Checking The Arancini Temperature

Checking The Arancini Temperature

I once decided to give oven cooking the balls a go. I sprayed them with oil and then put them in the microwave on the convection oven setting. They came out fine but in my opinion not quite as tasty as frying them, but it's an option if deep frying is a no no.

There isn't one de facto recipe for Arancini. Every Italian Nonna has their own special recipe. You might like to add potatoes, mushrooms or use a different type of sauce for the centre like bechamel. You can even have sweet versions of the rice balls with cinnamon, nutmeg, vanilla and cream.

Hope you enjoy the recipe and experimenting with your own take on Arancini!

Arancini Ready to Eat!

Arancini Ready to Eat!

Questions & Answers

Question: How do your heat arancini balls?

Answer: You can either deep fry them or over cook them. They are tastier deep fried, in my opinion! If you're using oil in a saucepan rather than a deep fat fryer then it's best to use a temperature probe. Heat the oil to at least 325 degrees (between 325 and 375) and once you have put the arancini in the temperature will drop slightly, aim to maintain the heat at 250 to 325 degrees. The oil has to stay hot enough to avoid getting soggy balls!

Comments

Doriette on December 22, 2018:

Very easy recipe to follow

Thank you

Susanna Duffy from Melbourne Australia on September 19, 2014:

I'm a great fan of Montalbano too. And of arancini

Zoe (author) from London, England on July 01, 2014:

So pleased you made them! Yeah, I have to remind myself not to make the balls too big! One ball can end up as a meal in itself!

Zoe (author) from London, England on July 01, 2014:

So pleased you made them! Yeah, I have to remind myself not to make the balls too big! One ball can end up as a meal in itself!
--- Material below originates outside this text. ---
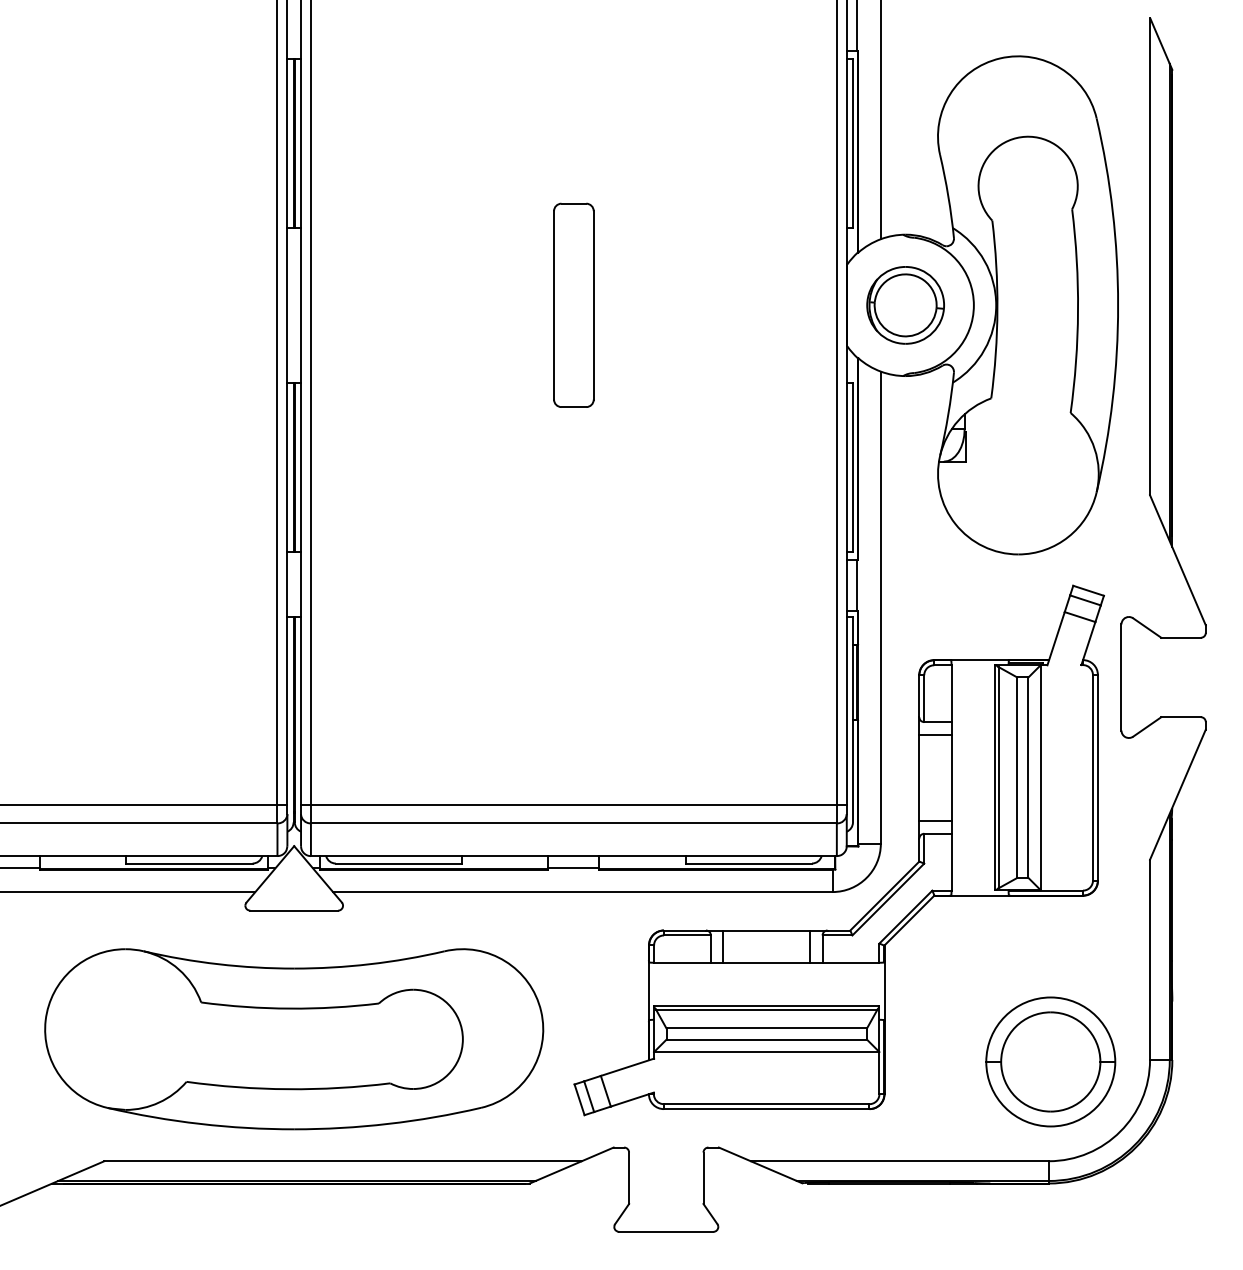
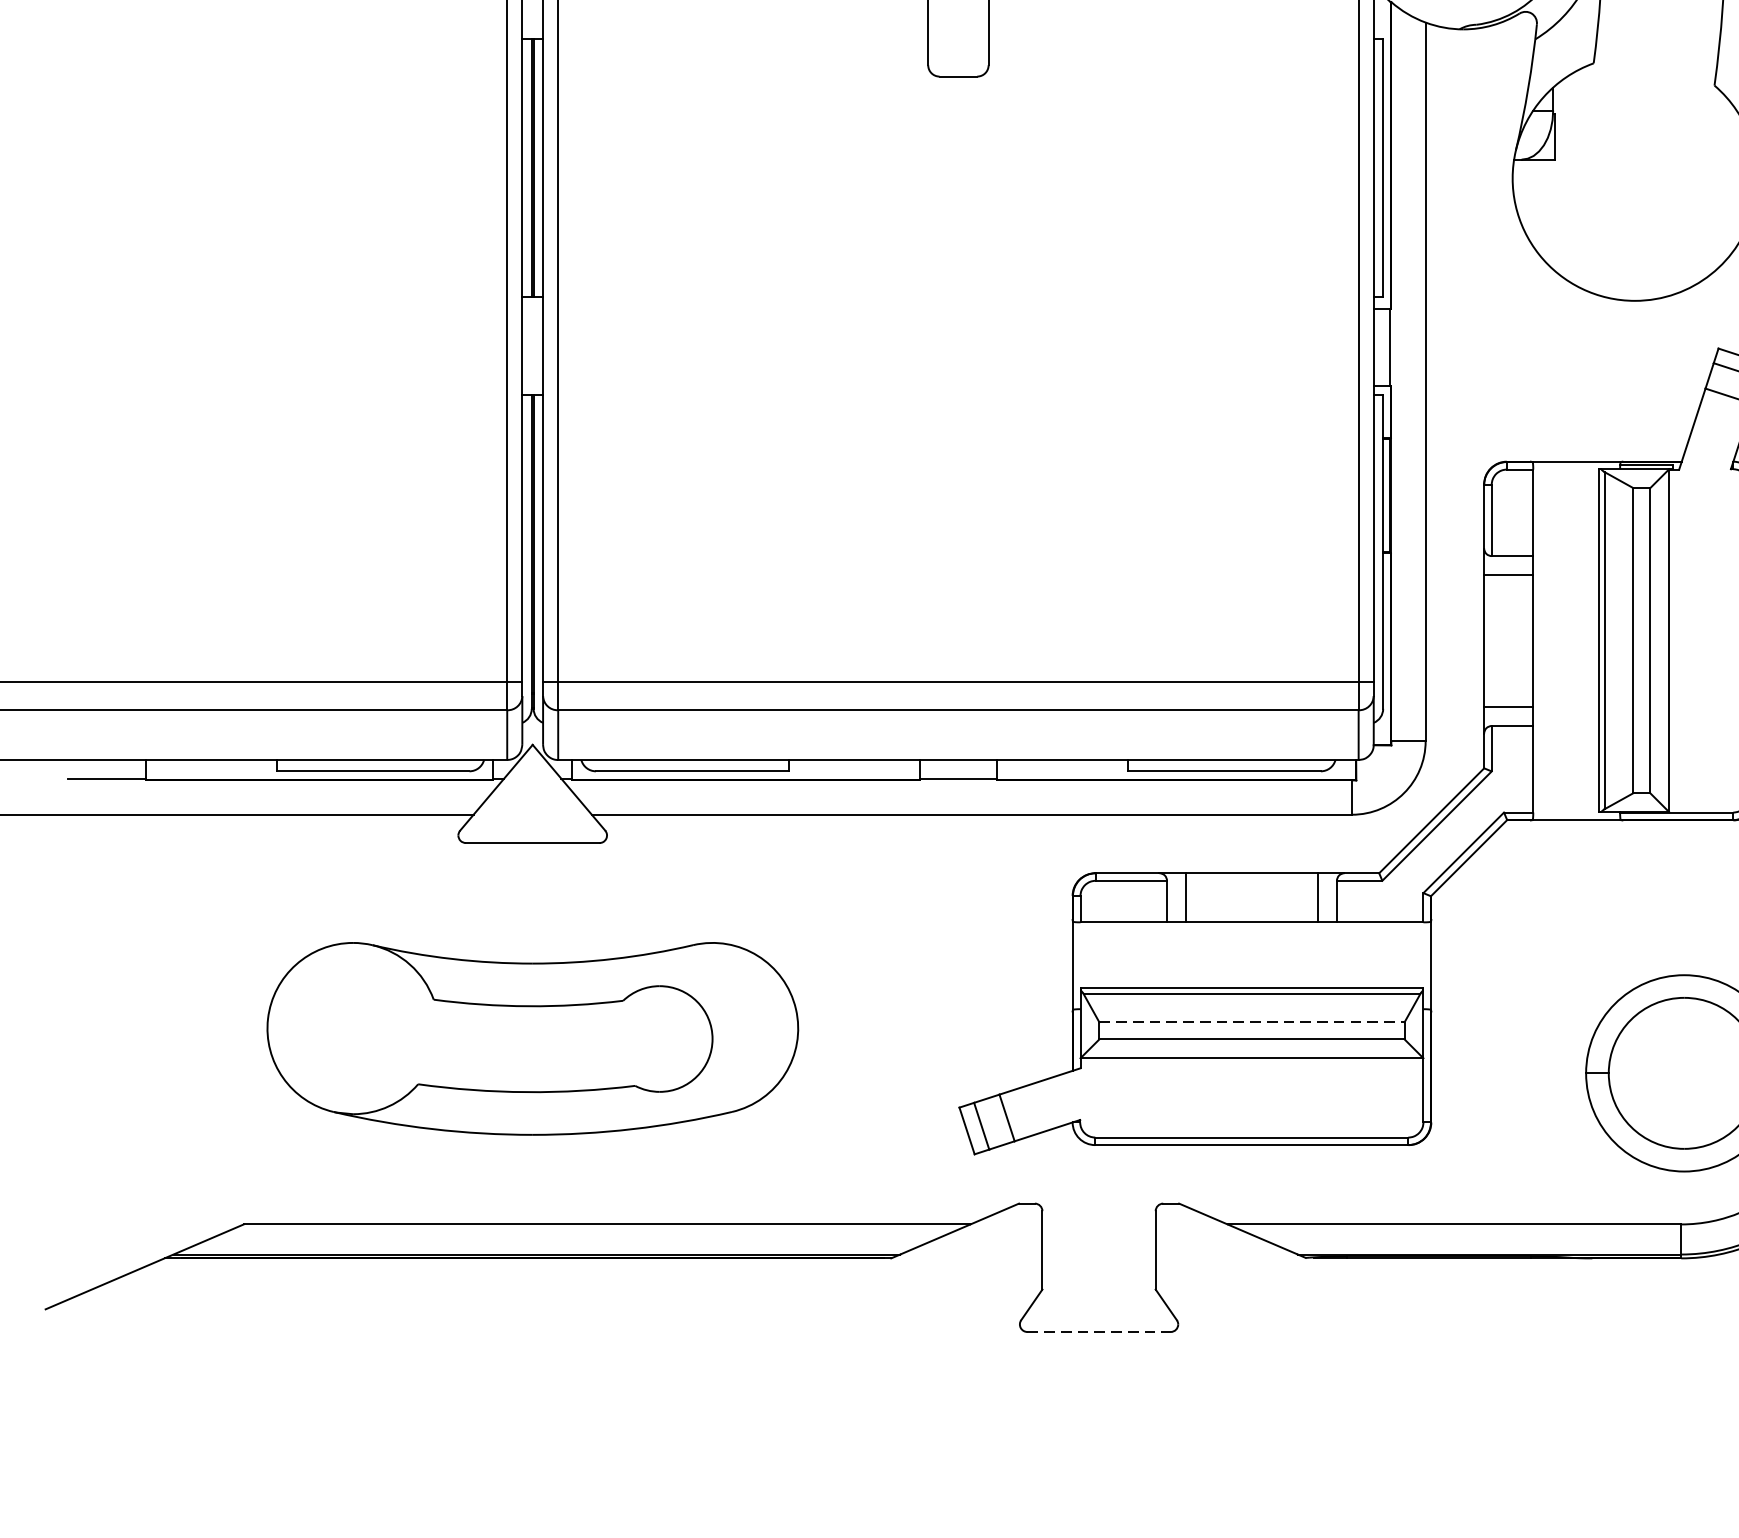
line: (767, 1028) -> (1253, 1022), solid -> dashed
part: (294, 1039) -> (533, 1039), size x0.7
line: (666, 1231) -> (1099, 1331), solid -> dashed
Lori Phillips from Southern California USA on July 01, 2014:

MMMM! These were delicious! Thank you for the recipe. My only problem was that my balls were too huge!

Annabel from Singapore on June 30, 2014:

looks easy to make them. I m sure my kids gonna love them

Zoe (author) from London, England on June 22, 2014:

So looking into this it seems that tomato puree in Europe is tomato paste in the US, to add to the confusion! I have edited the recipe ingredients as in the US tomato puree means something different. This site explains passata, puree and paste quite well http://www.everyday-vegetarian-recipes.com/what-is... You don't want to add more than a spoon or so of the puree/paste in total as it is very concentrated and you will need something in there that is a bit thinner to create the sauce. Maybe blending up tinned tomatoes with a dash of paste would work.

someonewhoknows from south and west of canada,north of ohio on June 21, 2014:

Tomato paste could work too I would think! The flavor would be different of course.

Zoe (author) from London, England on June 21, 2014:

Passata is a medium thick, sauce made from uncooked, crushed and strained tomatoes. It is a pourable consistency. Just googled it to get more details for you and it seems that it isn't as readily available in the US as it is in Europe although you can get it online and in Italian delicatessens. It is a handy ingredient to have but in this recipe as you don't need that much of it you can substitute with a simple Bolognese sauce, something like Dolmio maybe or equivalent... Hope this helps!

Lori Phillips from Southern California USA on June 21, 2014:

What is passata? These look amazing. Can't wait to try it!